Some surgeons have used graft material after a defect-directed repair. Placing a dermal allograft over the repair and securing it to the rectovaginal fascia cephalad, to the arcus tendineus fascia rectovaginalis laterally, and to the perineal body distally creates a second layer of support. Although the graft may strengthen the repair, remember that graft materials may shrink. Importantly, this can create a repair that is too tight and can decrease the flexibility of the posterior wall and cause restriction of the rectum, such that it cannot expand during accommodation or during coitus. This loss of flexibility in the posterior wall can lead to fecal urgency and dyspareunia.

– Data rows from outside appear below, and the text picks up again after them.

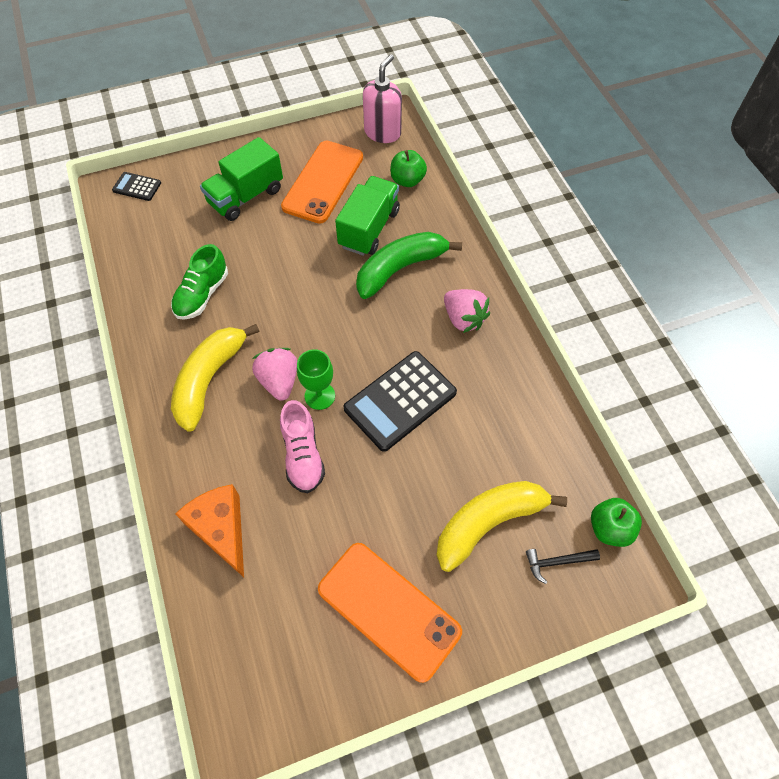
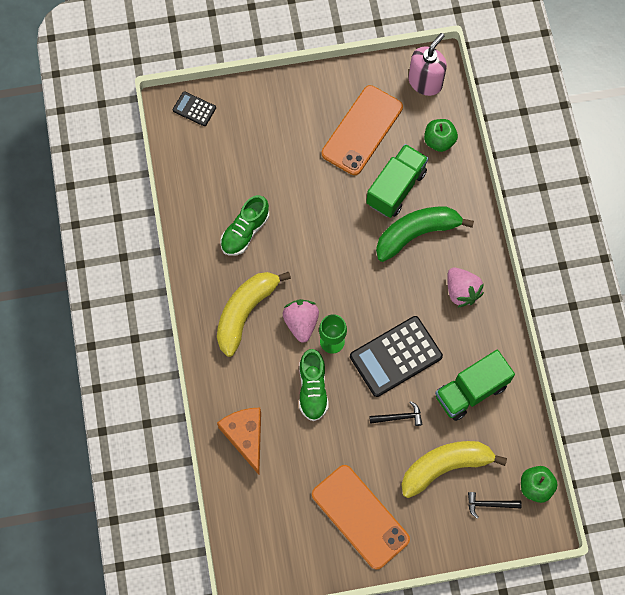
camera: 10 degrees right, 10 degrees up
(246, 196) = (291, 135): green truck -> green truck (471, 391)
(303, 455) = (313, 389): pink shoe -> green shoe
(417, 471) = (399, 417): none -> black hammer

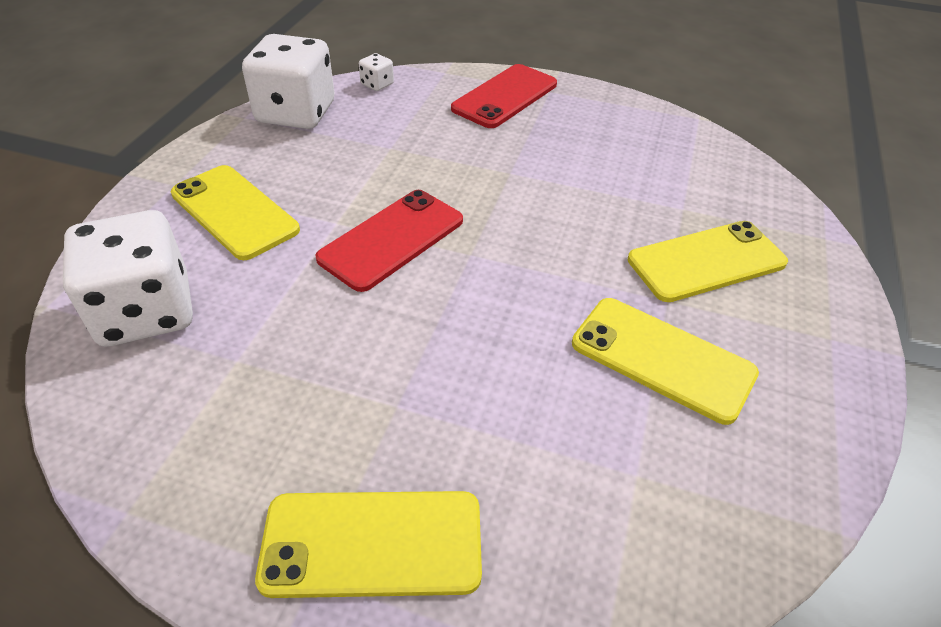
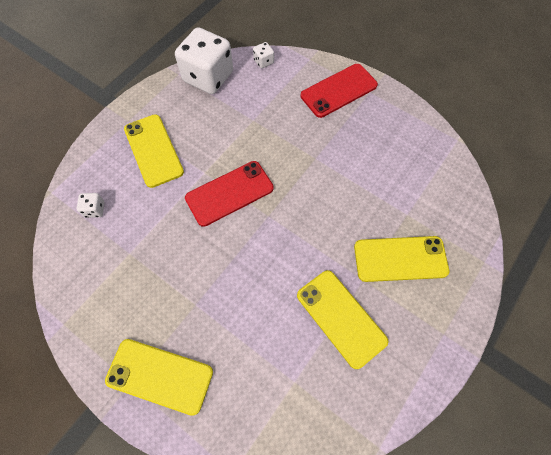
camera: 20 degrees right, 20 degrees up
(146, 312) = (95, 209): white dice -> white dice, size x0.41

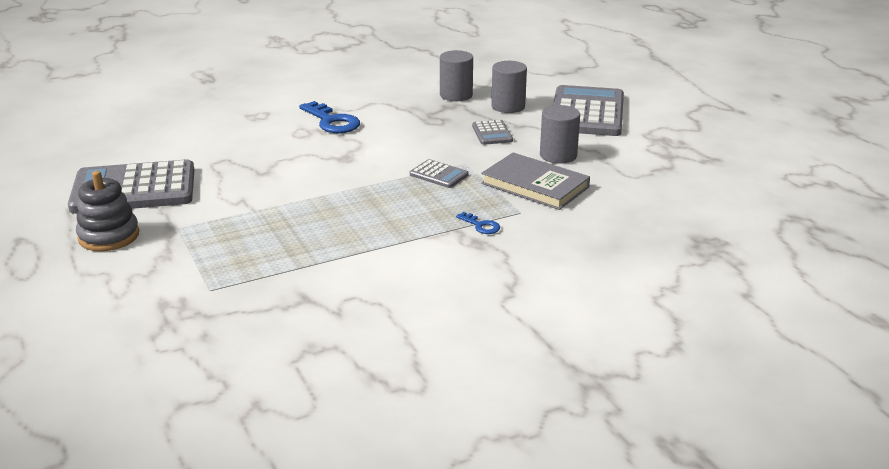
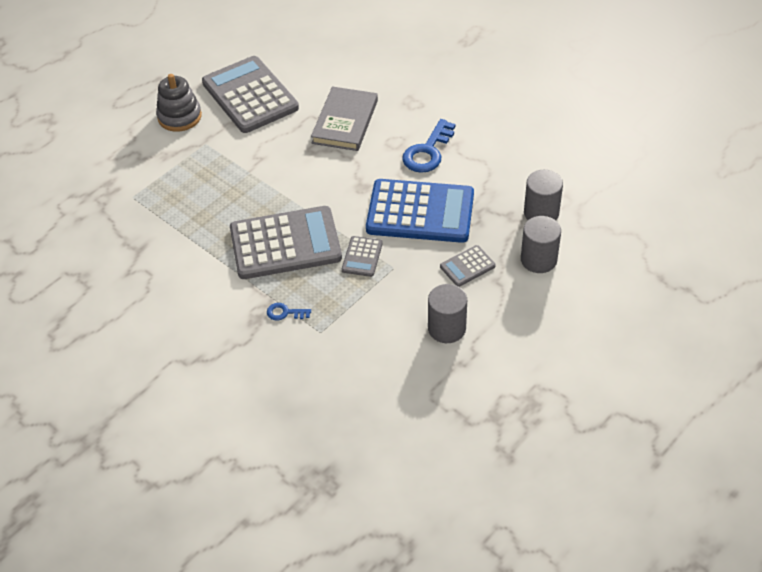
camera: 70 degrees right, 20 degrees up
(406, 139) = (420, 212): none -> blue calculator
(481, 225) = (285, 313): blue key -> blue key turned 75 degrees clockwise
(535, 185) = (375, 328): grey book -> grey book (345, 122)
(587, 113) = (562, 326): grey calculator -> grey calculator (285, 243)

If the use of graft material is considered, the surgeon must choose the ideal material. It should have a very low rejection rate, be relatively inexpensive, decrease recurrence rates, and cause no harm with respect to bowel and sexual function. Currently, no good data support the use of one type of graft material over another. Many different materials have been used without clinical trials or long-term data to support their use.
Abdominal approach
This approach is most commonly used when correction of an accompanying enterocele or vault prolapse is indicated. Patients with rectocele often present with apical prolapse or defecatory problems, including chronic constipation or fecal incontinence. One advantage to using an abdominal approach, such as a sacral colpopexy for the repair of an apical support defect, is that the surgery can be completed with a single surgical approach.
If the defect in the rectovaginal fascia is in the superior portion of the posterior vaginal wall, it can be repaired through the cul-de-sac during the sacral colpopexy. Some surgeons advocate extending the posterior graft of the sacral colpopexy down the posterior wall to correct these defects.
Another modification of sacral colpopexy is the sacral colpoperineopexy. This procedure is used to treat perineal descent with posterior and apical pelvic organ prolapse. The aim of this procedure is to replace the normal support of the vagina and the continuous endopelvic fascia that runs from the sacrum to the perineal body. This procedure may be performed totally abdominally or as a combined abdominal and vaginal procedure.
From the abdominal approach, the peritoneum overlying the apex and posterior wall of the vagina is incised to open the rectovaginal space. Sutures are placed over the length of the posterior wall, from the apex to the perineal body. The perineal body is elevated by the surgeon's nondominant hand. Stitches are placed abdominally into, or as close to, the perineal body as possible. The permanent graft is placed abdominally between the posterior vaginal wall and the rectum. The sacrocolpopexy is completed with attachment of the anterior wall graft and posterior wall graft to the previously placed sacral sutures.
In the combined abdominal/vaginal approach, the sacral colpoperineopexy is performed as described above, except the perineal body sutures are placed transvaginally.
Postoperative details: Postoperative care usually consists of control of minor pain either with oral narcotics or with nonsteroidal anti-inflammatory drugs. For vaginal procedures, most patients are able return home the same day. Of course, abdominal procedures mandate stronger analgesia such as patient-controlled analgesia, and the patient stays in the hospital for 2-3 days.